SearchScore — relevance to a query
SearchScore = 0.60 * fts5_rank
+ 0.25 * recency_score(updated_at)
+ 0.15 * revision_score(revision_count)
| Signal | Weight | What it measures |
|---|---|---|
fts5_rank | 0.60 | BM25 from SQLite FTS5, pre-normalized to [0, 1] |
recency_score | 0.25 | exponential decay, 30-day half-life |
revision_score | 0.15 | linear in revision_count, capped at 10 |
The dominant signal is the query match. Recency is a secondary tiebreaker — a 6-month-old observation that nails the query still beats a brand-new observation that doesn't.
ContextScore — salience as default context
ContextScore = 0.50 * recency_score(updated_at)
+ 0.30 * revision_score(revision_count)
+ 0.20 * type_priority(type)
| Signal | Weight | What it measures |
|---|---|---|
recency_score | 0.50 | same exponential decay, 30-day half-life |
revision_score | 0.30 | linear in revision_count, capped at 10 |
type_priority | 0.20 | per-type weight (see below) |
There is no query here — the goal is "if I have to load N memories at session start, which N matter most for this user right now?" Recency dominates; type priority is a thumb on the scale for stable user facts.
Type priorities
| Type | Priority |
|---|---|
profile | 1.00 |
preference | 0.90 |
decision | 0.70 |
pattern | 0.60 |
discovery | 0.50 |
summary | 0.30 |
| any unknown type | 0.50 |
Profile and preference observations bubble to the top of memories[] even when slightly older. Discoveries and patterns rank lower — they show up most often through search.
Shared helpers
Both formulas call the same primitives. There is one definition of recency_score and one of revision_score in the codebase (scoring.py), and each composite assembles them with its own weights.
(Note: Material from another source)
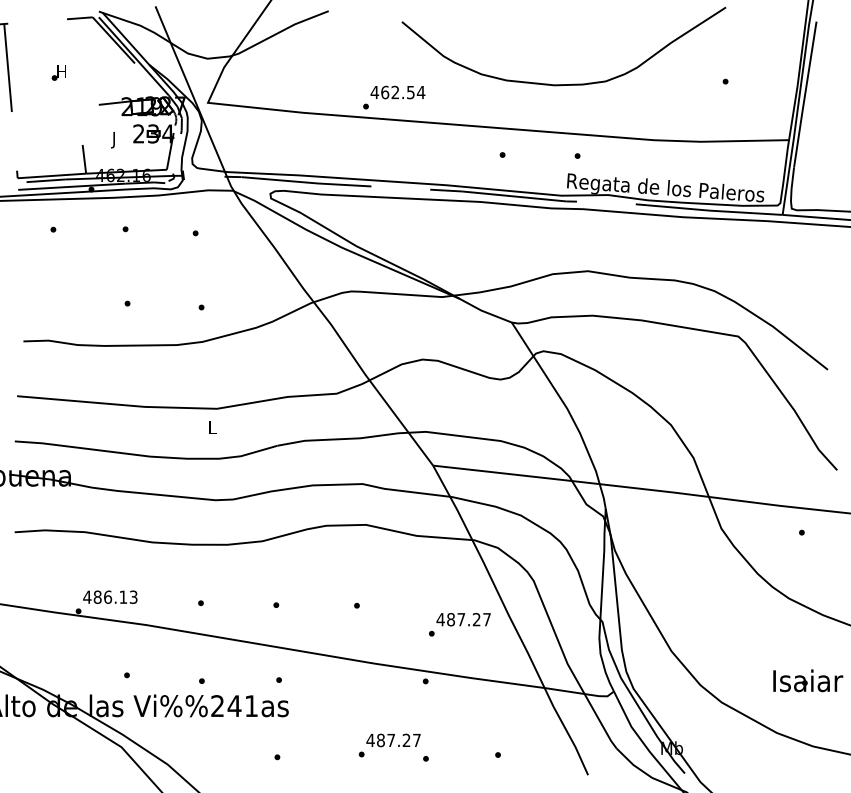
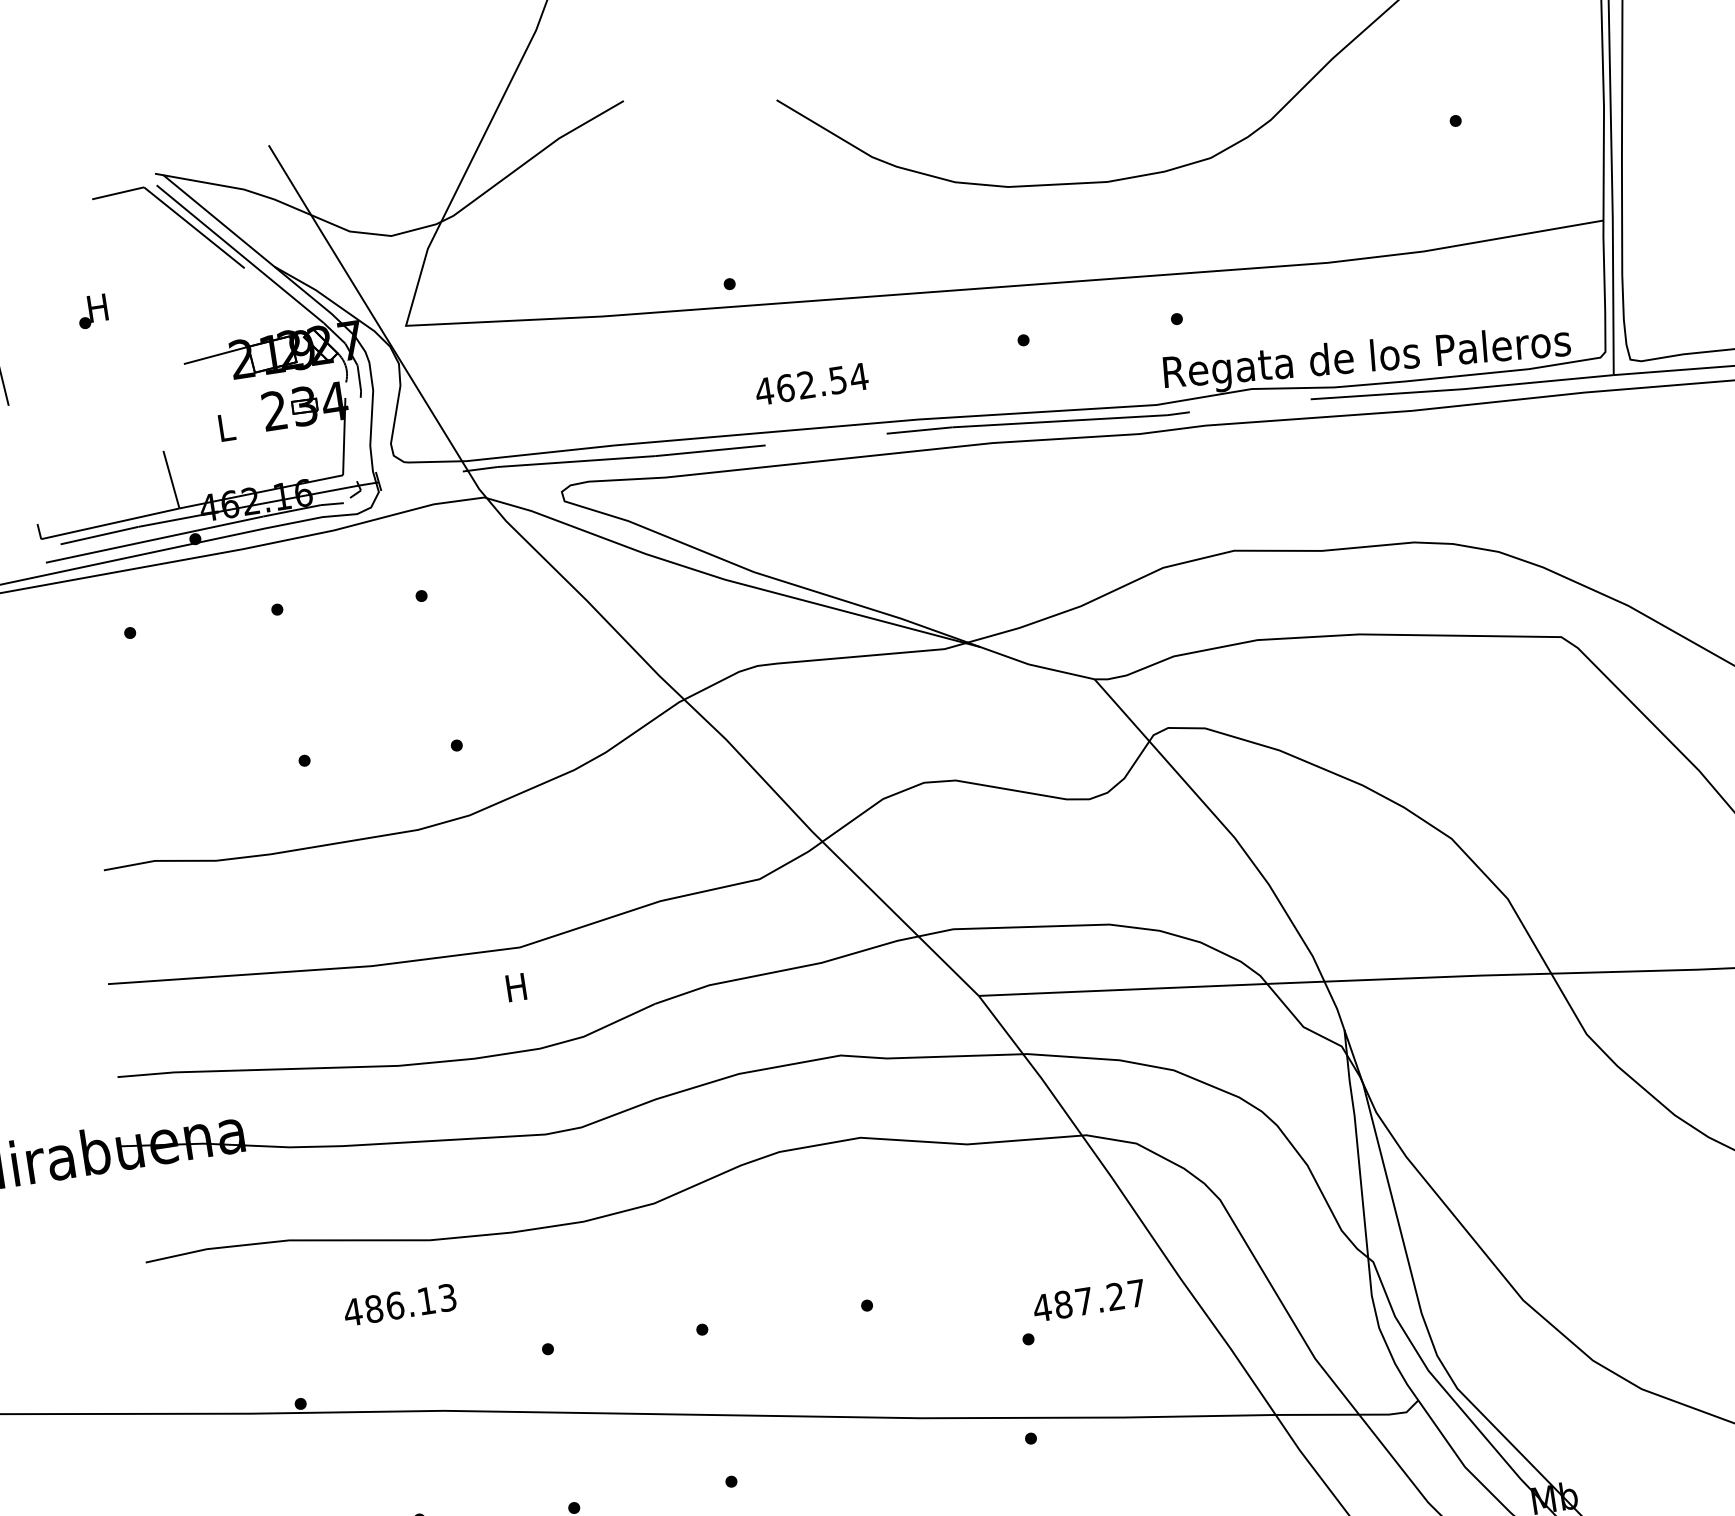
text: (397, 92) -> (810, 384), moved
text: (114, 139) -> (226, 429), J -> L
text: (212, 427) -> (516, 986), L -> H
text: (110, 596) -> (400, 1303), moved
from ilab_memory.scoring import recency_score, revision_score
print(recency_score("2025-12-01T00:00:00+00:00")) # ~0.39 if "now" is 2026-04-20
print(revision_score(5)) # 0.5
print(revision_score(50)) # 1.0 (capped at REVISION_CAP=10)
This is Braess #3. Adding a new signal to one composite requires updating the other in the same PR. The shared helpers are the single source of truth.
Why two schemes?
Because they answer different questions.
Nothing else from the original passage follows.